What in the hell was he doing? As he looked at her face, her features taut with concern and maybe just a touch of remorse, he wondered why he’d even brought up that night so long ago.
“I’m just giving you a hard time,” he finally said. “I got this scar in a bar fight several years ago, and you’re right, what’s important is the here and now.” He stepped down from the porch. “I’d better get back to the bunkhouse before the other men come back from town.”
“Of course. I’d like to go with you when you take the file to Dalton.”
“That will be first thing in the morning. Dalton won’t be in the office in town tomorrow, but he has everything he needs at the ranch to start working the background checks. Don’t you need to be here for the cattle tagging?”
He didn’t want her with him. He’d been less than twenty-four hours in her employment and she was already bothering him in a way that confused and irritated him.
“No. Doc Edwards and the men know how to handle it.” She leaned against one of the porch railings once again, her features obscured by the night shadows. “Zack, I have no intention of you running this investigation without me. I want to be beside you every step of the way. Partners, so to speak.”
“I don’t work with partners,” he said.
“Well, you’ve just changed your work habits,” she replied. “I’ll be ready first thing in the morning to go with you to speak to Dalton.”
Before he could protest again, she turned and disappeared into the house. Zack stared at the closed door, his cheek still burning from her touch.
He placed the manila folder in his truck parked at the side of Katie’s house, then headed back to the bunkhouse with the moonlight overhead guiding his way.
When he’d decided to give Katie a couple of days, he figured the worst he’d have to put up with from her was her explosive temper tantrums and impertinence.

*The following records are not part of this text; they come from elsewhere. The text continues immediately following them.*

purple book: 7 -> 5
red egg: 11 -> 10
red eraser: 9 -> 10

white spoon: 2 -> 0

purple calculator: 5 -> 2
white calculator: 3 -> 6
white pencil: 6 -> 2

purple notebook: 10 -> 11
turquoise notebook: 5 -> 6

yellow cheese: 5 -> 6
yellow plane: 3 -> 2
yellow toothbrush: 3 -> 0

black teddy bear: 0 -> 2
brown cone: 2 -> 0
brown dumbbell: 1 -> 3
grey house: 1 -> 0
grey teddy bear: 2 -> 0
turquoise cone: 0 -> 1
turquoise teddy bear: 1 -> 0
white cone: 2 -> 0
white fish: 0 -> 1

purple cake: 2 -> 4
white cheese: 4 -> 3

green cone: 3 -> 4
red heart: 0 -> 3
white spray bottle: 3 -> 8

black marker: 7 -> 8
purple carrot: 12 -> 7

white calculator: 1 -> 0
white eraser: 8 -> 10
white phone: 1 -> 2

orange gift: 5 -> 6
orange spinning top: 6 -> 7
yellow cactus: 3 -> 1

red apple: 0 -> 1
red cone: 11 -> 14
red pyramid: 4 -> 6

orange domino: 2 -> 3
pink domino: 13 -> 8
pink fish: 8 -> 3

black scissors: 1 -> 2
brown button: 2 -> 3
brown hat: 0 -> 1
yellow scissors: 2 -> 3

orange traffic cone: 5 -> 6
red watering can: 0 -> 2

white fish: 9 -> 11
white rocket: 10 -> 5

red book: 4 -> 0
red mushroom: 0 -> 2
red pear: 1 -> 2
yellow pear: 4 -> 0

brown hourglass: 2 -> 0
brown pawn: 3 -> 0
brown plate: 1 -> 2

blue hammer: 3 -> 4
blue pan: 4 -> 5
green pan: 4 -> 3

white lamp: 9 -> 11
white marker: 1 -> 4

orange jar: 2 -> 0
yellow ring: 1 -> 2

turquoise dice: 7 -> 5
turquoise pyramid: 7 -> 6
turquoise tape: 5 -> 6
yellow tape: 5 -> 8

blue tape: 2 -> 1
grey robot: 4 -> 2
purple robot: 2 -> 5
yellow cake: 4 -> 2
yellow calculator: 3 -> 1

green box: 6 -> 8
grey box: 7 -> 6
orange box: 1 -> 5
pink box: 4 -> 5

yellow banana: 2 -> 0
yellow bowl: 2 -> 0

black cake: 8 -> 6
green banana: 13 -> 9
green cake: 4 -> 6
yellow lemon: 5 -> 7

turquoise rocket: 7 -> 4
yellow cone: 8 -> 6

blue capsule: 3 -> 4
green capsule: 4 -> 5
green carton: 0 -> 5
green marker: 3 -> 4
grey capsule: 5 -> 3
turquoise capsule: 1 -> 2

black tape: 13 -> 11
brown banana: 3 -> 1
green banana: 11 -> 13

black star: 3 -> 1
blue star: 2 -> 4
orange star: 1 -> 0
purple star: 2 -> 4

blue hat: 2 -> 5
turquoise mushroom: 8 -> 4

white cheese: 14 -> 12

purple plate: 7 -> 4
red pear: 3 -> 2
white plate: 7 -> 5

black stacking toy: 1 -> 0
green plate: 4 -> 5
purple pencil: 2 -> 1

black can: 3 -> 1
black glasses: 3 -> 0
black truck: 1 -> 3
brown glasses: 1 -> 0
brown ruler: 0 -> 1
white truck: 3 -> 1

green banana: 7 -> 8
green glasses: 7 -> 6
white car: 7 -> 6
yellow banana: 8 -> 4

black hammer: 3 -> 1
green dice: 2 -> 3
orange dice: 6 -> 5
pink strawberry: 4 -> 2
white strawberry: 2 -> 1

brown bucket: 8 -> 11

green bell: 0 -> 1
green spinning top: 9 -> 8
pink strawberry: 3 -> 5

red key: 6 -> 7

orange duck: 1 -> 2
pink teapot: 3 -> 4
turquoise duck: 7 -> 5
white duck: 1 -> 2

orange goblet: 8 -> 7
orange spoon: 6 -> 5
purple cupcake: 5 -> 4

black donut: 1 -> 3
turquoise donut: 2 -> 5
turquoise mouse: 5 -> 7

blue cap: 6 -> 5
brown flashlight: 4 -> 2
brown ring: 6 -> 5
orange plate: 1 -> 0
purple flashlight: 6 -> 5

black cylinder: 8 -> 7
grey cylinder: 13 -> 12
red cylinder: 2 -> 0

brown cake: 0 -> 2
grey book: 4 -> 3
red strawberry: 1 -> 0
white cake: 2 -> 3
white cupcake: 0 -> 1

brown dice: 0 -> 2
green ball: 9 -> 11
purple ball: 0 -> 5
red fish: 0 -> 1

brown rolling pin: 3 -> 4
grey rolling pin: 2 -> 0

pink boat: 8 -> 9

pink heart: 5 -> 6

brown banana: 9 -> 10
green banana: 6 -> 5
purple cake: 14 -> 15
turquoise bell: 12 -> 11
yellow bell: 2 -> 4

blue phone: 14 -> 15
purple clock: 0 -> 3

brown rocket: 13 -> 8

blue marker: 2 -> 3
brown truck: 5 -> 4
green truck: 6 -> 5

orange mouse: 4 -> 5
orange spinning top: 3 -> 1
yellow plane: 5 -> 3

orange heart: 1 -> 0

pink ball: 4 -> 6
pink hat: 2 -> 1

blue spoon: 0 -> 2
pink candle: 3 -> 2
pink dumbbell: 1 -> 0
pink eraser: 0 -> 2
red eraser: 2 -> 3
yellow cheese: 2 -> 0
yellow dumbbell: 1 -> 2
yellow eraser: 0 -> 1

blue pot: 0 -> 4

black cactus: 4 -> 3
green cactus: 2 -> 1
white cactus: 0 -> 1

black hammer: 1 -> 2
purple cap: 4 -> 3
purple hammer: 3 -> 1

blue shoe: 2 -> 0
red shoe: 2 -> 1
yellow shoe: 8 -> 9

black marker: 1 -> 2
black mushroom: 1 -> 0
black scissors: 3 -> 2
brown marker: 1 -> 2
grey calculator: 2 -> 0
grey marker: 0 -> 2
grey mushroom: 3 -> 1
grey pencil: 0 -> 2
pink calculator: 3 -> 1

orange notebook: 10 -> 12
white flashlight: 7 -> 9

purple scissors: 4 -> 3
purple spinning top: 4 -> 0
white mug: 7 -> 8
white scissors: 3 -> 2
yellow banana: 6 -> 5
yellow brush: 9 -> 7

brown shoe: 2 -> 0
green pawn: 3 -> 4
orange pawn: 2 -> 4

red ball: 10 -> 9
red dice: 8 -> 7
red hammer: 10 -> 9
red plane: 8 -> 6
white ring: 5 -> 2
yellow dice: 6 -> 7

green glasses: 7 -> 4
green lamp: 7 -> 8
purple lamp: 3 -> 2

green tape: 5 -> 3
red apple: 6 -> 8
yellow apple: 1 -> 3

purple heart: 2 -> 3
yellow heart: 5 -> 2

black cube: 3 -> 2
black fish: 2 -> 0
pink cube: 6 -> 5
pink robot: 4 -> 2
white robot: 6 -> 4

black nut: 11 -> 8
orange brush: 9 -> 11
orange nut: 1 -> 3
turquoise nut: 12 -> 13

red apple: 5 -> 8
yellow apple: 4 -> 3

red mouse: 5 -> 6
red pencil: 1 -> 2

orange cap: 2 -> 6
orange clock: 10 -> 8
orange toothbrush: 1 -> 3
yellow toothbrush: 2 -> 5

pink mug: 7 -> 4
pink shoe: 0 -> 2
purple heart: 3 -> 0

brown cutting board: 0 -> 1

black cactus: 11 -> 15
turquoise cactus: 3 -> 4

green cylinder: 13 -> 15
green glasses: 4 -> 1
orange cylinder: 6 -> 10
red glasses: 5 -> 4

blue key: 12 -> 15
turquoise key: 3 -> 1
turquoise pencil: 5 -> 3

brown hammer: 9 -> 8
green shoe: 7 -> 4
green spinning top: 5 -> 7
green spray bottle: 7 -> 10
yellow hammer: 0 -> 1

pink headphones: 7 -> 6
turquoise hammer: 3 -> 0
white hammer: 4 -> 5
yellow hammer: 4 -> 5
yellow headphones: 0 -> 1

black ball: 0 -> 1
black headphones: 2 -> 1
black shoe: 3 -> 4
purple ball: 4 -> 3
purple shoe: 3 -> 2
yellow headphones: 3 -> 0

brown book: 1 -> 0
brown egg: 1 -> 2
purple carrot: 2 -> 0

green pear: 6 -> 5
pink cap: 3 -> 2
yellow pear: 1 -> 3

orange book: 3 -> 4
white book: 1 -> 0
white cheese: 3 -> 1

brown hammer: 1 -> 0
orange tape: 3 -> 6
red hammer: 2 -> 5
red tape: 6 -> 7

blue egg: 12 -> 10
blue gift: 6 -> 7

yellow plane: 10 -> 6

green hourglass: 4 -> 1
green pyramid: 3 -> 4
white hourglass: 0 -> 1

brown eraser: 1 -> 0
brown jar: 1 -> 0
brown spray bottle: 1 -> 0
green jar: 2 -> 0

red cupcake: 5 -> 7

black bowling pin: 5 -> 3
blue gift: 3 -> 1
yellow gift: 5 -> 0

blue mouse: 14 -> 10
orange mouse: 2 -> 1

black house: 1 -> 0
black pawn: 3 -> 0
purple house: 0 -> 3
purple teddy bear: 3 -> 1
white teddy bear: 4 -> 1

He never would have guessed that the scent of her would twist his guts into knots, that her simple touch to his face would generate enough electricity to start a storm. He never would have guessed that her mouth would tempt him to forget the fact that he had no intention of ever getting deeply involved with a woman again.
It had been one hell of a day. First, the realization that Gray’s accident hadn’t been an accident after all and now the knowledge that Katie Sampson had the power to stir him on a level where he hadn’t been stirred in a very long time.
George’s snores greeted him as he entered the bunkhouse. The middle-aged man had moved from in front of the television to his bed.
With the aid of a night-light that gleamed from the kitchen area, Zack made his way to his own bunk. He shucked off his jeans, pulled his T-shirt over his head, then crawled beneath the crisp white sheets on the bed, but sleep remained elusive.
He would have liked an opportunity to read through the file before going to bed to see if any names leaped out at him. Although Zack was aware of the American romance with cowboys, he also knew that in reality many of the workers who drifted from ranch to ranch were misfits, ex-cons and bad apples. Every rancher probably had a horror story about one of his ranch hands, but not every rancher was killed by one of his own.
Katie had to be right about one thing. If Gray had suffered no defensive wounds, then somebody had ambushed him on the trail. Gray had been a big man, no slouch when it came to physical strength and agility. Zack had to guess that the first blow had come from behind, that Gray had been blindsided.